This takes the idea of motivated reasoning — where one finds reasons to dismiss evidence against beliefs one has made on emotional grounds – up a notch, to the idea of cognitive dissonance. How humans are able to make sense, and accept, views that contradict each other. Every scientist, like Francis Collins, who claims religious faith while doing science is doing this.
Opening of the article:
Members of Heaven’s Gate, a religious cult, believed that as the Hale-Bopp comet passed by Earth in 1997, a spaceship would be traveling in its wake—ready to take true believers aboard. Several members of the group bought an expensive, high-powered telescope so that they might get a clearer view of the comet. They quickly brought it back and asked for a refund. When the manager asked why, they complained that the telescope was defective, that it didn’t show the spaceship following the comet. A short time later, believing that they would be rescued once they had shed their “earthly containers” (their bodies), all 39 members killed themselves.
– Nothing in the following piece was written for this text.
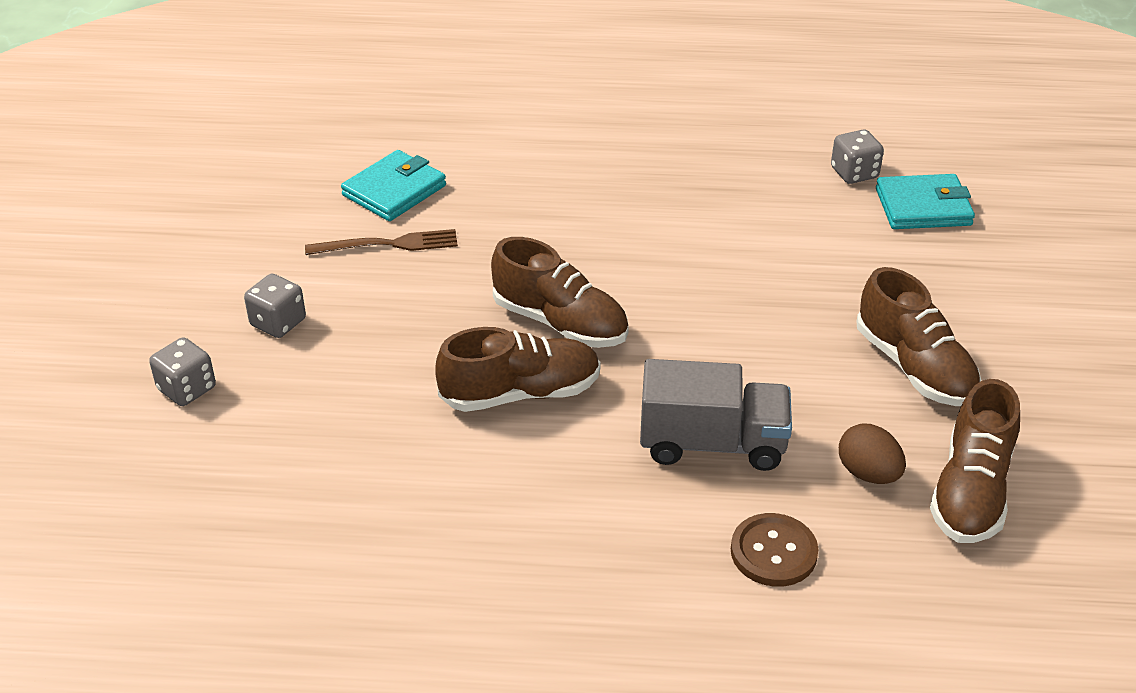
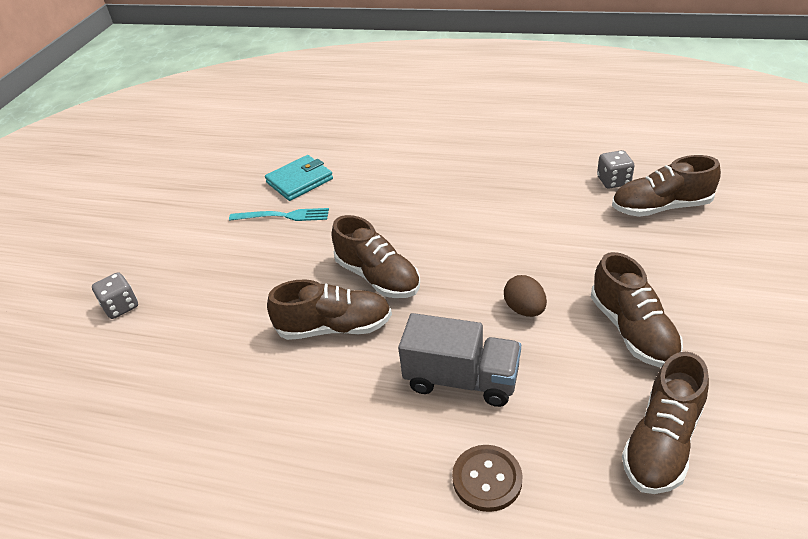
camera: 15 degrees right, 0 degrees up
(278, 322) = (195, 265): grey dice -> none
(387, 245) = (283, 216): brown fork -> turquoise fork
(868, 473) = (578, 417): brown egg -> brown egg (524, 309)
(923, 207) = (660, 207): turquoise wallet -> brown shoe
Heaven’s Gate followers had a tragically misguided conviction, but it is an example, albeit extreme, of cognitive dissonance, the motivational mechanism that underlies the reluctance to admit mistakes or accept scientific findings—even when those findings can save our lives. This dynamic is playing out during the pandemic among the many people who refuse to wear masks or practice social distancing. Human beings are deeply unwilling to change their minds. And when the facts clash with their preexisting convictions, some people would sooner jeopardize their health and everyone else’s than accept new information or admit to being wrong.
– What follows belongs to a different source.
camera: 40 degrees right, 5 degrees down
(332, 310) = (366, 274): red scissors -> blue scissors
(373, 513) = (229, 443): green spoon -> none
They discuss how Leon Festinger’s notion of “cognitive dissonance” in 1950 “inspired more than 3,000 experiments that have transformed psychologists’ understanding of how the human mind works.” (Which is how psychology has become a science, far surpassing the intuitive, largely-unverified by experiement, notions of Freud and Jung.)
The essay goes on with examples of reactions to the pandemic. With a final note about how scientists change their minds, because evidence. That’s how science works.
This nasty, mysterious virus will require us all to change our minds as scientists learn more, and we may have to give up some practices and beliefs about it that we now feel sure of. The alternative will be to double down, ignore the error, and wait, as Trump is waiting, for the “miracle” of the virus disappearing.